Cómo organizarse

En primer lugar, la sinceridad con uno mismo, a los seres humanos nos resulta cómodo el autoengaño y la muletilla que dice “no paro de correr en todo el día”, no siempre es tan así y si nos sinceramos vamos a poder dejar de hacer algunas cosas en pos del ejercicio físico. Busca el horario que quieras ya que los gimnasios cuentan con horario todo el día y prueba con distintas actividades para quedarte con la que más te gusta.

Si a pesar de sincerarte comprendes que apenas tienes 20 minutos por día, aprovecha a salir a correr o andar en bicicleta son dos actividades muy agradables y que renuevan, después de ellas se ve el día de otra manera. Eso sí, hay que aprovechar esos 20 minutos diarios a full y el fin de semana se puede intensificar.

Deporte en casa

Si la actividad al aire libre no está entre tus preferidas, existe la opción de hacer gimnasia en casa, comprando bicicleta fija o DVD de ejercicios pero siempre comprometiéndose a realizarlos. Para las mujeres que recién han tenido un bebé caminar desde media hora a una hora es suficiente y más adelante se puede buscar un gimnasio con guardería.

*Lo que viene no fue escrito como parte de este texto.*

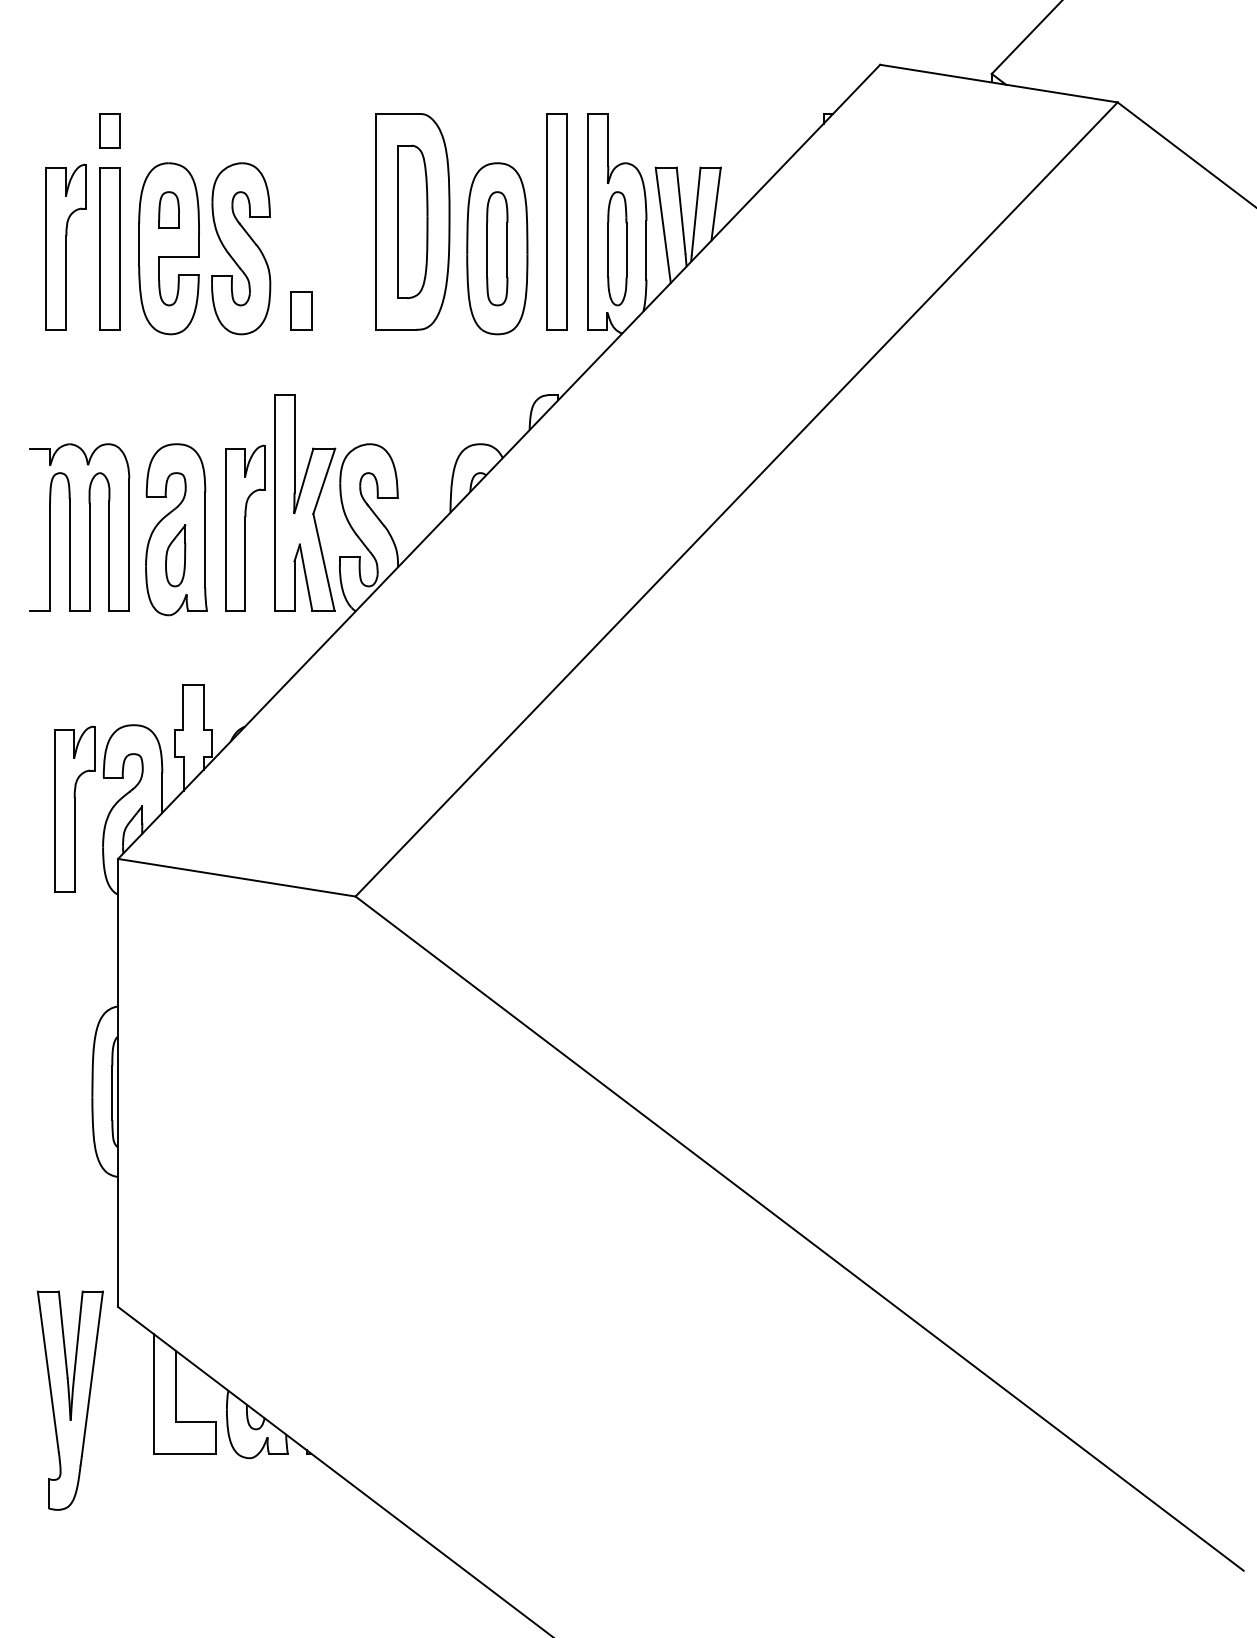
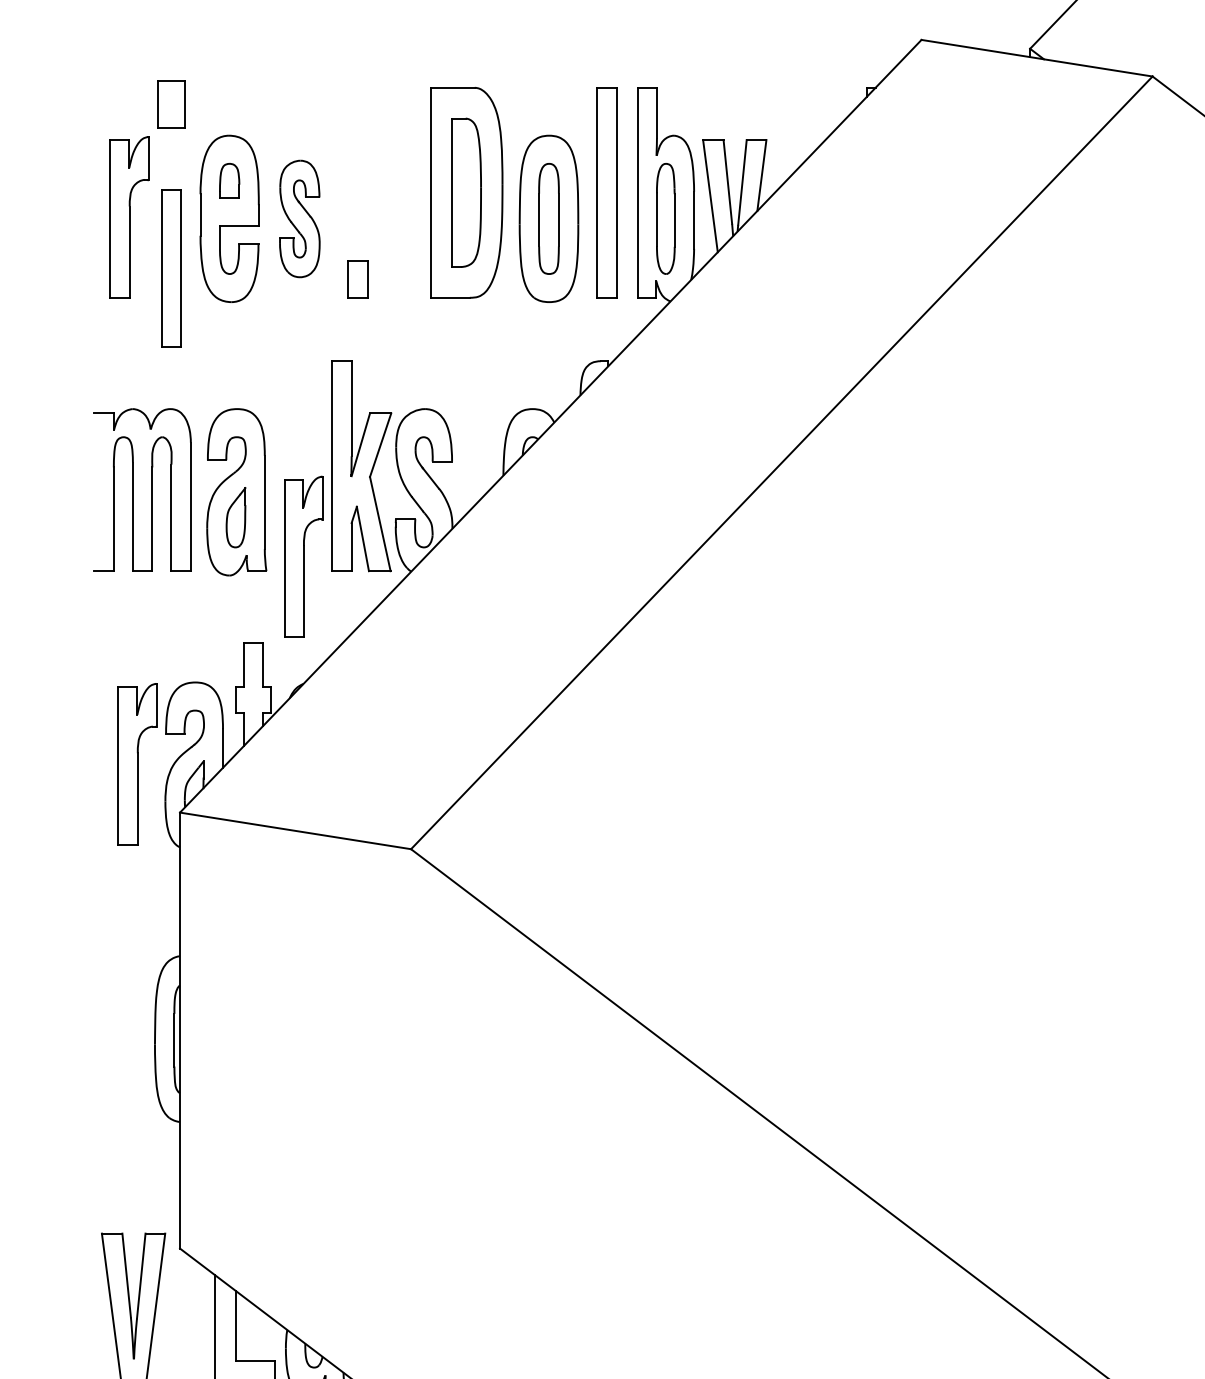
part: (109, 130) -> (171, 103), size x1.4
part: (109, 248) -> (171, 268), moved
part: (241, 248) -> (300, 218), size x0.7
part: (245, 527) -> (303, 556), moved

Acostúmbrate a usar el tiempo de manera racional y que el ejercicio pase a ser una de tus prioridades. Recuerda que en la medida que uno practica el cuerpo va pidiendo practicar más y las endorfinas que se liberan levantan el ánimo y dan energía. El punto es decidirse a comenzar.

Para complementar este cambio y obtener un beneficio mayor, revisar lo que se come todos los días y buscar eliminar las costumbres alimenticias poco saludables como comida chatarra y todo aquello que tiene mucha elaboración. Cuando sientas hambre recurre a la fruta, verás cómo cambia tu metabolismo al ir incrementando el consumo de frutas.